INTERVISTA AL PROCURATORE SPATARO: “I SERVIZI SEGRETI NON BASTANO. PER SCONFIGGERE IL TERRORISMO GIUDICI E POLIZIA”
“NO A LEGGI SPECIALI, COOPERAZIONE GIUDIZIARIA INTERNAZIONALE”
Nella lotta al terrorismo c’è un’impostazione errata che oggi sembra cara all’Europa: volere privilegiare l’attività di intelligence, trascurando invece la questione della cooperazione giudiziaria».
Il procuratore della Repubblica di Torino Armando Spataro è uno dei pochissimi magistrati ad avere affrontato tutte le sfide criminali più pericolose: gli Anni di piombo, le mafie e quindi il terrorismo «cosiddetto islamico », secondo quella che reputa «l’unica definizione idonea a evitare ogni impropria, se non offensiva, generalizzazione».
Ha condotto in prima persona la più importante indagine in Europa sulla degenerazione della guerra globale scatenata dagli Stati Uniti dopo l’11 settembre, facendo condannare gli agenti della Cia che rapirono Abu Omar e i loro complici italiani.
E anche per questo fa subito una premessa: «Credo fortemente alla funzione delle agenzie di informazione in ogni democrazia. Ma ho più volte affermato che va potenziata la sinergia tra le tutte le istituzioni e le forze in campo, non il mero rafforzamento delle attività di intelligence. Bisogna anche operare per rendere effettiva la cooperazione giudiziaria internazionale, di cui sono protagonisti la magistratura e le forze di polizia tradizionali».
Su questo punto l’Europa sembra all’anno zero.
«Le difficoltà dipendono dalla differenze di ordinamento. Molti paesi dell’Unione europea non accettano che siano i pubblici ministeri a dirigere le indagini della polizia giudiziaria, con la conseguente sottrazione delle inchieste alle scelte politiche. E allo stesso modo nella maggioranza degli stati non esiste il principio – per noi irrinunciabile – di assoluta indipendenza del pubblico ministero rispetto al potere esecutivo».
Quando la lotta al terrorismo viene affidata agli 007 c’è il rischio che venga a cadere ogni possibilità di controllo democratico?
«Se si opera principalmente attraverso i servizi di intelligence è chiaro che la guida non potrà che essere politica. Di qui le scelte prevalenti in favore dei servizi care ai governi europei, anche a scapito dell’efficienza operativa e della qualità dei risultati. Inoltre le regole secondo le quali operano i servizi non possono che essere, per definizione, segrete, dunque diverse tra loro ed incontrollabili, tali da alimentare spesso metodi d’azione a dir poco criticabili».

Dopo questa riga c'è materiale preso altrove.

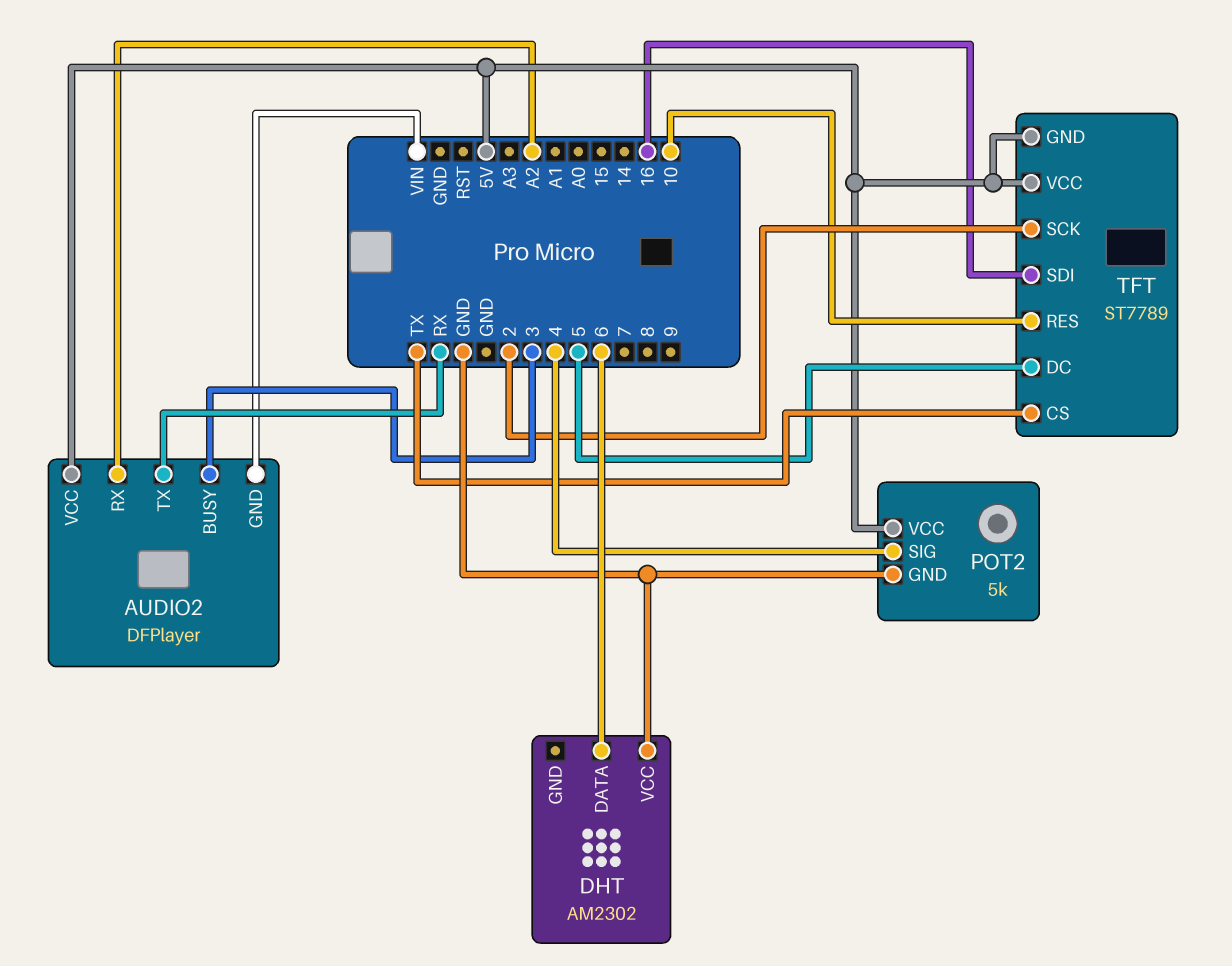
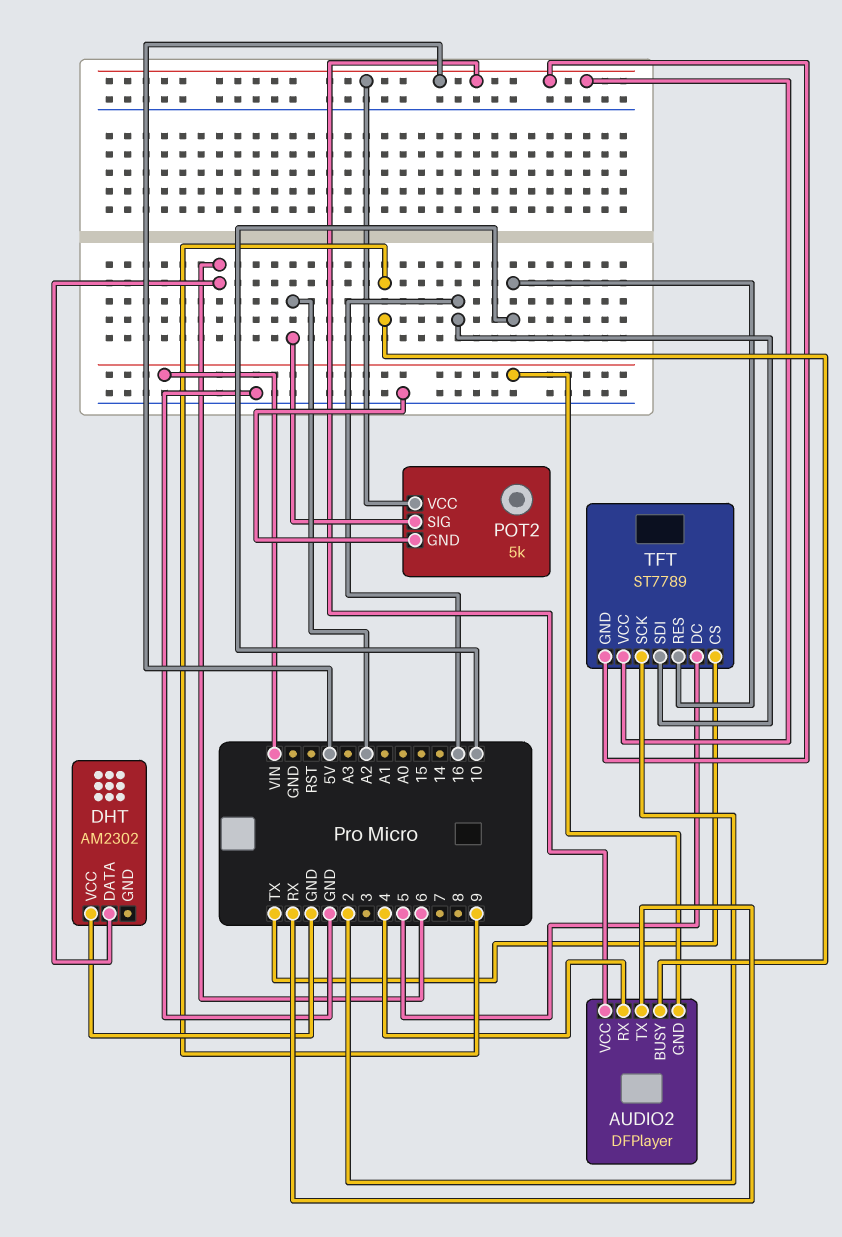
AUDIO2 pin BUSY: 3 -> 9
AUDIO2 pin RX: A2 -> 4
POT2 pin SIG: 4 -> A2

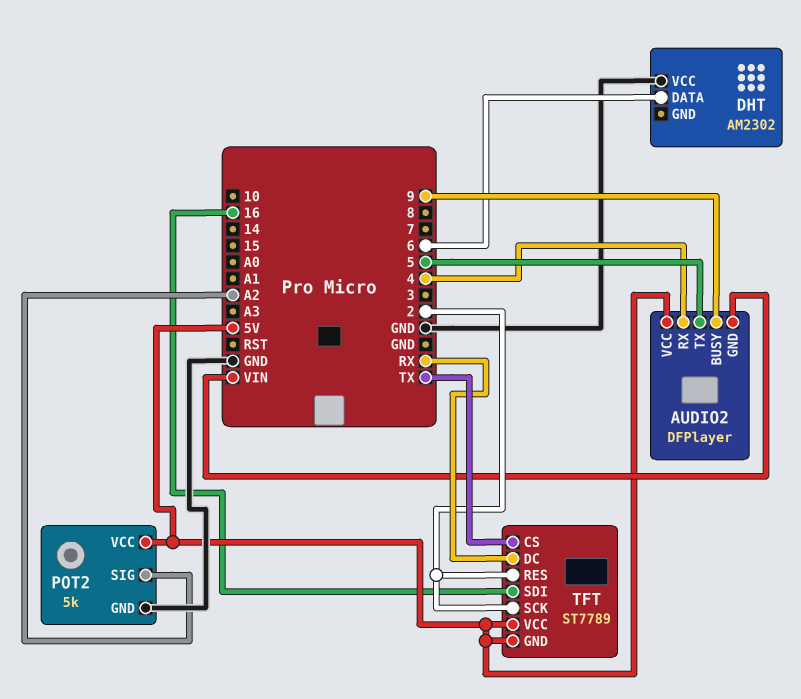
AUDIO2 pin TX: RX -> 5
TFT pin DC: 5 -> RX
TFT pin RES: 10 -> 2

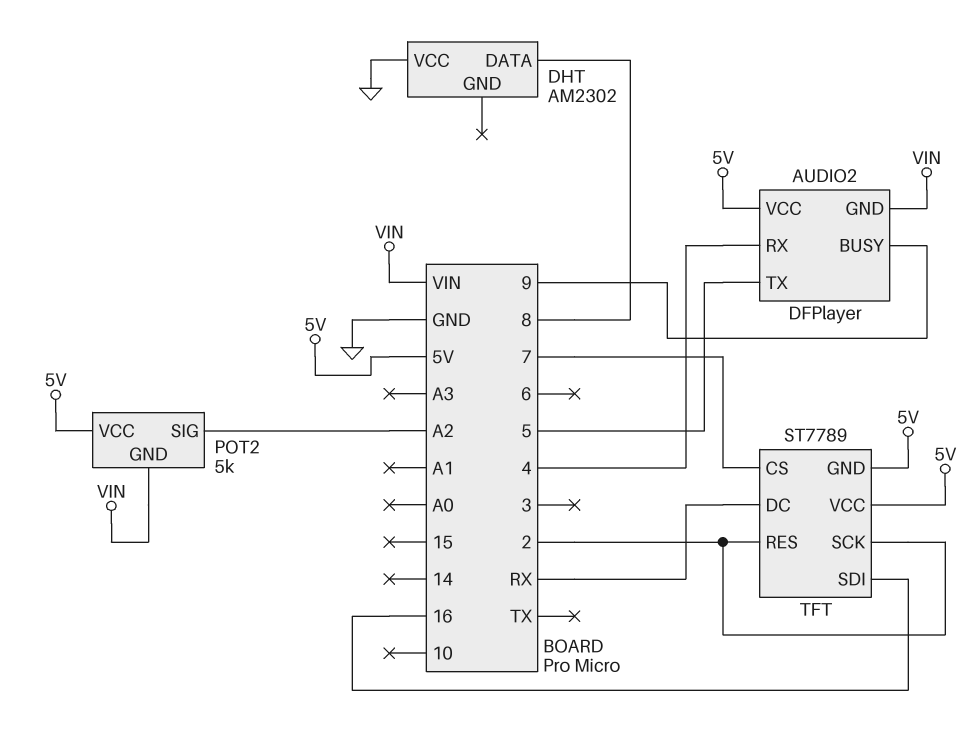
DHT pin DATA: 6 -> 8
POT2 pin GND: GND -> VIN
TFT pin CS: TX -> 7

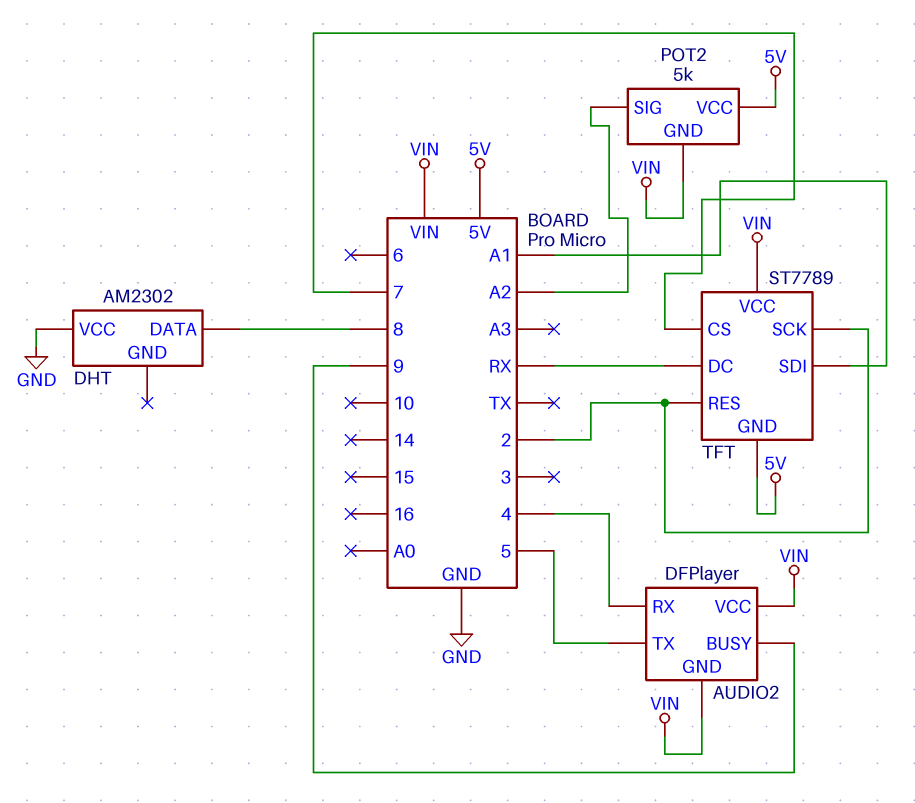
AUDIO2 pin VCC: 5V -> VIN
TFT pin SDI: 16 -> A1
TFT pin VCC: 5V -> VIN

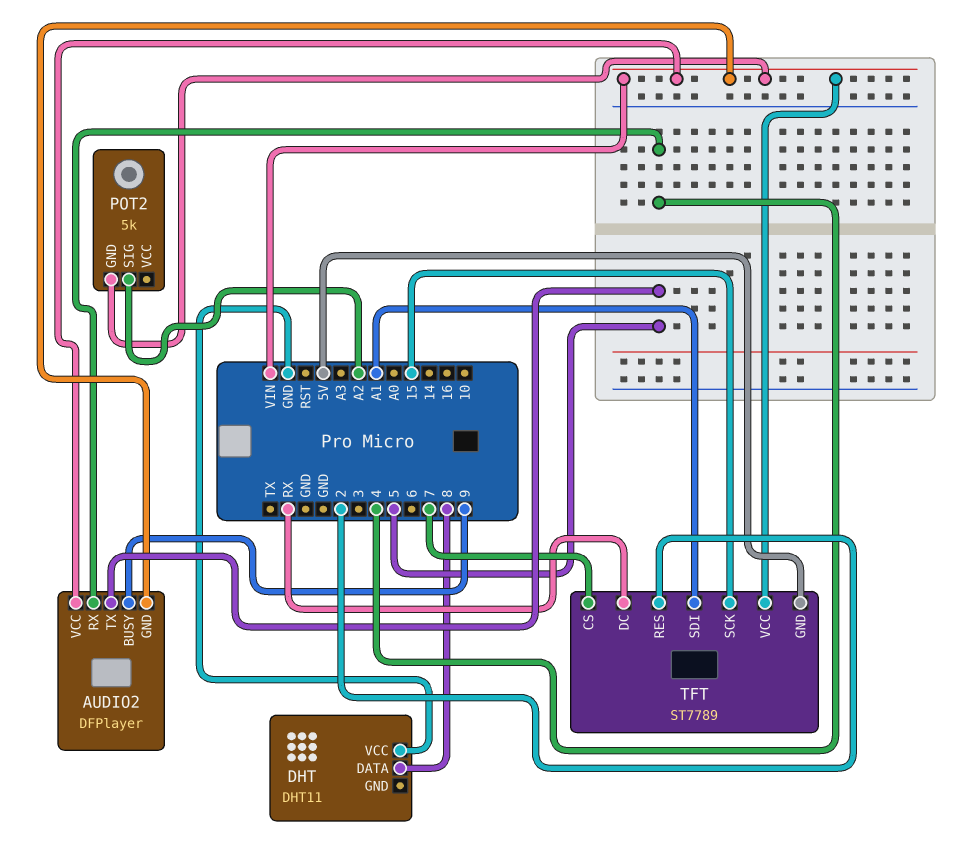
DHT: AM2302 -> DHT11
POT2 pin VCC: 5V -> none
TFT pin SCK: 2 -> 15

Ma i problemi sono solo di natura costituzionale?
«Non solo. Spesso si manifestano enormi resistenze nel mettere in comune, a fini investigativi, le notizie e i dati davvero utili. Le banche dati esistono ma non comunicano. Evidentemente molti si ritengono proprietari esclusivi delle notizie importanti. In questi anni ho riscontrato alcune difficoltà nella collaborazione con le autorità francesi e britanniche, mentre la cooperazione ha funzionato egregiamente nei rapporti tra Italia, Germania e Spagna. Non a caso sono paesi che hanno rispettivamente conosciuto il terrorismo interno delle Brigate Rosse, della Raf e dell’Eta, riuscendo a sviluppare anticorpi efficaci – dall’analisi delle strategie e del “pensiero” di quei gruppi, alla specializzazione investigativa ed allo scambio immediato delle notizie utili – che ancora oggi servono».
Lei ritiene che l’esperienza maturata negli Anni di piombo sia ancora utile?
«La sintesi del mio pensiero sta in quella famosa frase del presidente Pertini: “Abbiamo sconfitto il terrorismo nelle aule di giustizia e non negli stadi”. Un’affermazione che allude alla correttezza dell’azione istituzionale ed alla centralità dell’azione giudiziaria».
Molti sostengono che oggi la portata della minaccia sia tale da imporre leggi speciali, paragonando la situazione creata dagli attentati di Parigi e Bruxelles a una vera guerra, da combattere con ogni mezzo.
«La nostra democrazia non può tornare indietro di un solo passo e non possono esistere, come qualcuno teorizza, zone grigie nell’affrontare il terrorismo. Non si torna indietro neppure di un millimetro, per la semplice ragione che sui diritti non si tratta. È ovvio che ci troviamo di fronte a fenomeni nuovi, che comportano l’esistenza di scenari di guerra. Ma l’Italia ha saputo dire no a misure straordinarie come quelle introdotte dagli Stati Uniti, dalla Gran Bretagna e dalla Francia. Dal 2005 il nostro paese ha varato tre decreti per rispondere alla minaccia del terrorismo, tutti convertiti in legge con grandissima maggioranza parlamentare ».
Ci sono diversi esponenti politici, non solo di destra, che ritengono insufficienti le misure adottate in Italia e accusano la magistratura di eccessivo garantismo contro il terrorismo.
«Anche grazie a questi provvedimenti abbiamo conseguito eccellenti risultati nel contrasto del terrorismo internazionale, tanto che, comparando i dati dei processi celebrati in Europa, gli esiti in Italia sono tra i migliori, se consideriamo i numeri delle condanne definitive. Ciò è sicuramente frutto della grande professionalità della nostra polizia giudiziaria, ma non si deve escludere la ricaduta positiva di un sistema di leggi, che si è dimostrato efficace e rispettoso dei diritti delle persone indagate».
Un’altra delle richieste che vengono avanzate riguarda la raccolta di massa di dati sensibili, come quella sui viaggi aerei, e lo scambio nella Ue.
«A chi sostiene che sia legale e utile nella lotta al terrorismo raccogliere milioni di dati, così controllando e classificando mezza umanità , si deve rispondere ripetendo che la concentrazione di miriadi di dati indistintamente raccolti – è provato – non è mai servita a nulla. Questa raccolta, esattamente come renditions, torture e prigioni illegali, rischia solo di fornire ai terroristi storie ed immagini da usare a scopi di proselitismo: così è avvenuto con quella delle tute arancioni indossate dai prigionieri di Guantanamo, immagine sfruttata per la tragica scenografia dei crudeli “sgozzamenti” dell’Is».